The name landed in the room with gravity.
“In the taproom?” Theo kept his voice neutral, but his instincts had gone still, alert.
“Corner booth. Been there an hour. Got four of his usual crew with him.” Beck’s mouth pressed into a hard line. “They’re not drinking. They’re watching the back door. Waiting.”
Wyatt’s posture hadn’t changed, but his hand had drifted closer to his hip. “He’s been building this for weeks. The questions, the whispers, the rumors about you and the witch. Tonight feels different.”
“Different how?”
The sheriff’s gaze was steady. “He’s not gathering information anymore. He’s got all the ammunition he needs. Now he’s waiting for his moment.”
Theo processed that. His cousin had always been ambitious, always felt passed over when Theo returned to claim the Alpha position Garrett believed should have been his. Three years of simmering resentment. Three years of watching. Waiting.
“What’s his play?” Hux leaned forward, political instincts engaged. “Challenge? Or subtler tactics?”
“Garrett’s never been subtle.” Beck’s voice held an edge. “He wants the pack to see him take you down. Public. Brutal. The old way.”
“He’d have to be stupid to challenge directly.” Hux frowned. “You’d destroy him.”
“Garrett’s not stupid.” Theo moved toward the window that looked out over the brewery floor, though the blinds were drawn. He could feel his cousin out there, the particular weight of hostile attention. “He’s been careful. Patient. Building a case that I’ve abandoned the pack for a witch. If he challenges now, it won’t look like ambition. It’ll look like duty.”
No one spoke. The weight of what was coming pressed down on all of them.
“You could leave through the loading dock.” Beck offered, though his tone made clear he knew the suggestion was pointless. “Avoid the confrontation.”
“And prove him right?” Theo shook his head. “An alpha who runs from his own pack isn’t an alpha at all.”
“Then what?”
Before Theo could answer, his phone buzzed. A text from one of the pack members working the bar: Garrett’s coming your way.
Theo pocketed the phone. “Looks like the decision’s been made for me.”
He thought about Avine. About what she’d said the night before, about coming to Haven Shores for quiet and finding chaos instead. About the way she’d looked at him during those long hours of ward work, like she was seeing past every wall he’d built.
Is she worth it?
The question rose unbidden, and the answer came faster.
Yes.
Not because the pack needed to see him fight. Not because running would make him weak. Because Garrett had called her “his witch” with contempt, and the predator in Theo refused to let that stand.
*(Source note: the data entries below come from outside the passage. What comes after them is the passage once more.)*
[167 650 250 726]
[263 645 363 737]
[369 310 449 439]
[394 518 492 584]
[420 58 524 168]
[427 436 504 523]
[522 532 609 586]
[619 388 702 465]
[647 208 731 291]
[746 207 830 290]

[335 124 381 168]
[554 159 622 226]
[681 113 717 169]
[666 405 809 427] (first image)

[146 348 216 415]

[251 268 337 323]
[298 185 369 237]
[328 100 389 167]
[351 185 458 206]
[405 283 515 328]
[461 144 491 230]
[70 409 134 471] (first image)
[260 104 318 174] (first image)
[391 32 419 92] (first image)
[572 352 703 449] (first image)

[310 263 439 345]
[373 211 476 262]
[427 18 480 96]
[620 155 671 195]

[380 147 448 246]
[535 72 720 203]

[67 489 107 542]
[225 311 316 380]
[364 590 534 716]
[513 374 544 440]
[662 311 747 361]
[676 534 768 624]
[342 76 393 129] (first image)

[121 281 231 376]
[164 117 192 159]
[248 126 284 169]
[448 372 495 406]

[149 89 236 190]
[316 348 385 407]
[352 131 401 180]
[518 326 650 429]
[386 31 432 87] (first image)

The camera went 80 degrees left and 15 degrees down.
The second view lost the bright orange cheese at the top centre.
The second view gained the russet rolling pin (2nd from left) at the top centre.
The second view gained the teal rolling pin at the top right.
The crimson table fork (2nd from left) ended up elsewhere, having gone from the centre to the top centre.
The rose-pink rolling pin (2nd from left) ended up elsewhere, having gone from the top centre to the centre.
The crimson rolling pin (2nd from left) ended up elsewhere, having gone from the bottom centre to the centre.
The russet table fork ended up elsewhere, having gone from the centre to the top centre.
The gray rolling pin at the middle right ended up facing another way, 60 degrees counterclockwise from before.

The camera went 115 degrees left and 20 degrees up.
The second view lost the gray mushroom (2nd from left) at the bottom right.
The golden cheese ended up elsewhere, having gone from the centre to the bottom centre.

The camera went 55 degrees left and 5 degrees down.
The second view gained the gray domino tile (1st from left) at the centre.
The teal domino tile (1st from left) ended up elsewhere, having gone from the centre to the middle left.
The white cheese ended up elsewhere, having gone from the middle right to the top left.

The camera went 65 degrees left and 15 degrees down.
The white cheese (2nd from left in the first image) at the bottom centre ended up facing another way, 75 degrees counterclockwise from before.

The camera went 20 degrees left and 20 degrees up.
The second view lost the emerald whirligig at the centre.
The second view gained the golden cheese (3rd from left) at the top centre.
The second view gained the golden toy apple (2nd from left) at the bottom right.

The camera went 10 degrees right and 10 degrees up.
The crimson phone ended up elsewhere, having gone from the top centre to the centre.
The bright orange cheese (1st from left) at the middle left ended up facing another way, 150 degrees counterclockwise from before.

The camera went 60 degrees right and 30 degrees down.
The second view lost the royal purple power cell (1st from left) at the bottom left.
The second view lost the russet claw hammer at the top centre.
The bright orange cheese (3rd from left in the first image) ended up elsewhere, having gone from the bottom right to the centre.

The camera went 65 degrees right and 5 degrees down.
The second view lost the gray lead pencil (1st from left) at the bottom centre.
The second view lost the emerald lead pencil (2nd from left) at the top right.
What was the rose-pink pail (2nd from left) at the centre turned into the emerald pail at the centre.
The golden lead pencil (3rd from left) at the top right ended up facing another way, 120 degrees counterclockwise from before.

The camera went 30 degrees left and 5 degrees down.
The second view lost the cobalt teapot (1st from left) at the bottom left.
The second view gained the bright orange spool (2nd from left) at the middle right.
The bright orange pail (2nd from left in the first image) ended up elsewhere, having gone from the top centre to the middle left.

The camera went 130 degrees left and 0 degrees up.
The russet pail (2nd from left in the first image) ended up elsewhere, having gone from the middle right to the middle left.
“Whatever happens out there,” he said quietly, “the pack needs to see strength. Not mine alone. All of ours.”
Beck rose from his chair, all traces of humor gone. Wyatt shifted his weight, ready. Even Hux straightened, though his role would be political cleanup, not physical confrontation.
“My father thinks witches weaken lions.” Hux’s voice was quiet but clear. “He’s wrong. The town’s stronger when pack and coven work in tandem. If you and the innkeeper are an example of that…” He let the implication hang.
Footsteps in the hallway. Heavy. Deliberate. More than one set.
The back room door crashed open.
NINETEEN
THEO
Garrett Vance filled the doorway like a storm rolling in.